Die AfD will den Stura abschaffen
Auch wenn die Neue Rechte bisweilen noch keine starke rechte Elitenstruktur an der Universität Jena aufbauen konnte, wird die Universität immer wieder zur Zielscheibe rechter Einflussnahme. Laut dem StuRa stellen AfD-Politiker:innen regelmäßig kleine Anfragen im Landtag, in denen sie eine Übersicht über die Ausgaben des Studierendenrates fordern. Die AfD beschuldigt die Studierendenräte, eine einseitige, linksextreme Politik zu betreiben. Sie fordern eine Abschaffung der obligatorischen Studierendenräte an Thüringer Universitäten. Was als Sorge um die Gelder der Studierenden getarnt ist, ist der Versuch, politischen Einfluss an den Universitäten zu erlangen.

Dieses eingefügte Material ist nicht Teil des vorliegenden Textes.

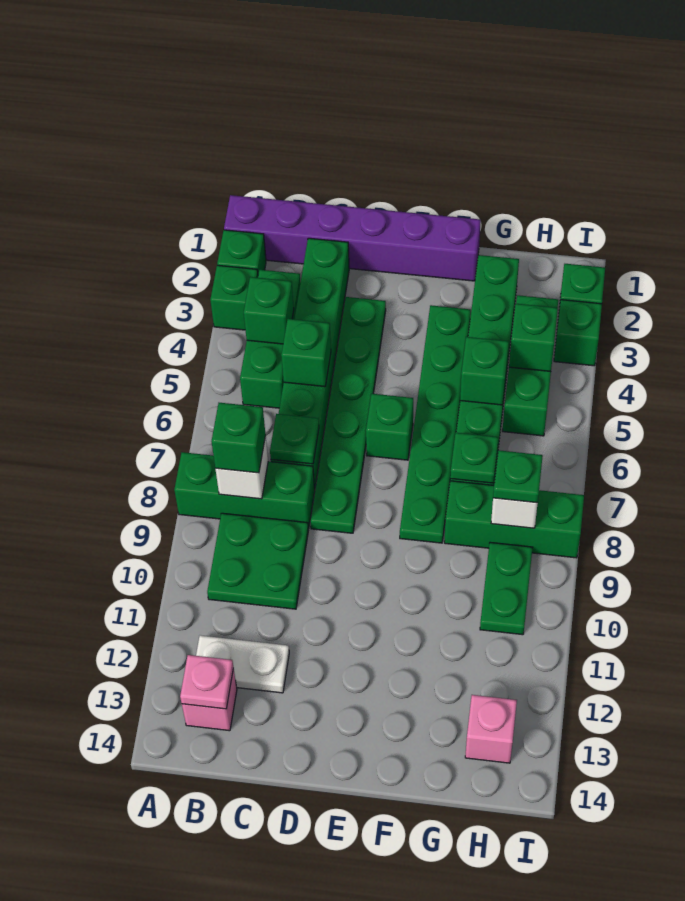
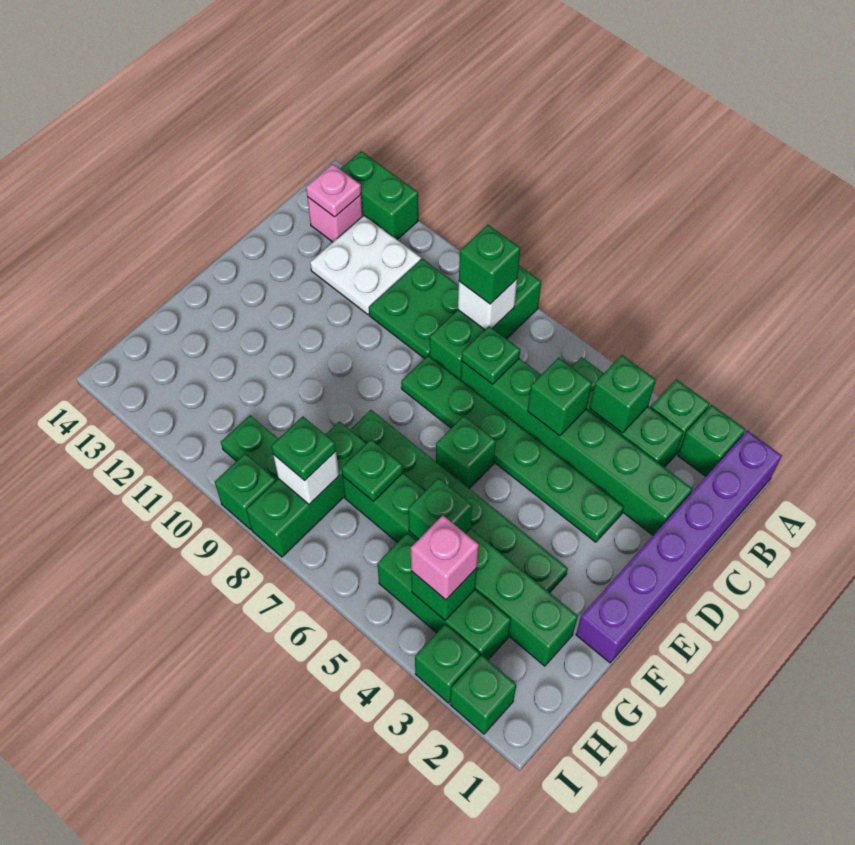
none -> green brick A12:A13 level 1
white plate B12:C12 level 1 -> white plate B11:C12 level 1
pink brick H13 level 1 -> pink brick H4 level 3
none -> green brick I9 level 1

Widerstand im Kampf um die Köpfe
Solange es eine widerstandsfähige, demokratische Studierendenschaft gibt, wird es rechten Gruppen schwerfallen, eine Elite an den Universitäten zu etablieren. Doch wenn die Brandmauer bröckelt, werden Erik Ahrens und seine pseudointellektuellen Kompagnons jede Lücke nutzen, um ihre rassistische Ideologie in die Universitäten zu bringen und das Unsagbare wieder sagbar zu machen. Die Universitätsleitung und die Studierendenschaft müssen sich der Gefahr bewusst sein, die von den selbsternannten Vordenkern der parlamentarischen Rechten ausgeht. Erik Ahrens ist kein Einzelfall. Er ist Teil eines organisierten Netzwerkes, das mit einer ausgeklügelten Strategie einen geistigen Bürgerkrieg in Deutschland führt.